Project Title: Generalized Linear Regression via Variational Inference Approach
Aim: The aim of this project is to create new variational inference generalized linear models. Generalized linear regression models are among the most important supervised learning models, which provide analytical prediction and inference for various kinds of data. Variational inference is an important area in the field of machine learning. Combining the two approaches together, the main idea of this project is to convert the inference problem into an optimization problem via minimizing a certain functional so as to approximate the target posterior distribution derived from the Bayesian generalized linear models.
Prerequisites: Proficient programming using R or Python. Entry to medium level of knowledge on statistics, probability, computational mathematics.
Students will learn Bayesian framework, generalized linear models, variational inference, and some other important topics in machine learning that are involved in the background of this project.
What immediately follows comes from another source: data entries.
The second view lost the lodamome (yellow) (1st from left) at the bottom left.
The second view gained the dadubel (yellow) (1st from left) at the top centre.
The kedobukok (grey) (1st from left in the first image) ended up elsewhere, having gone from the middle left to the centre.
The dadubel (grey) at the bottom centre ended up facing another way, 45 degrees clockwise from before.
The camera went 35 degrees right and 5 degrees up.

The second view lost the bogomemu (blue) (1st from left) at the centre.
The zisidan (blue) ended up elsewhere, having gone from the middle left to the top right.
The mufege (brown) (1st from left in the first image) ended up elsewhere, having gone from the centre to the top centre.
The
Students will learn how to code for larger scale simulation examples and implement the various machine learning algorithms and apply them on real-world examples.
Students will learn how to write academic papers that aim for journal publications.
Project Title: From the Formation of Snowflakes to Crystal Growth
Adviser: Shuwang Li
Description: Crystal growth is a classical example of a phase transformation from the liquid phase to the solid phase via heat transfer. For example, water becomes ice if heat is removed by decreasing the temperature. The solidification process is very important because material properties, such as electrical conductivity, mechanical ductility, and strength, are determined by the microstructures formed during phase transformations. Therefore, it is essential to know how crystals evolve during solidification and what kinds of geometric patterns they can form. As early as the 1600s, Johannes Kepler, a well-known astronomer, was amazed by the beauty of snowflakes and tried to understand this symmetry. While Kepler did not know about crystalline symmetry, he did have the insight that the symmetry of snowflakes (shown in the Figure) may be derived from a facultas for matrix (i.e. morphogenetic field or some inherent properties). In this project, students will learn the underlying physics of snowflake formation and evolution. In particular, students will be exposed to the general concepts of mathematical modeling and hands-on scientific computing.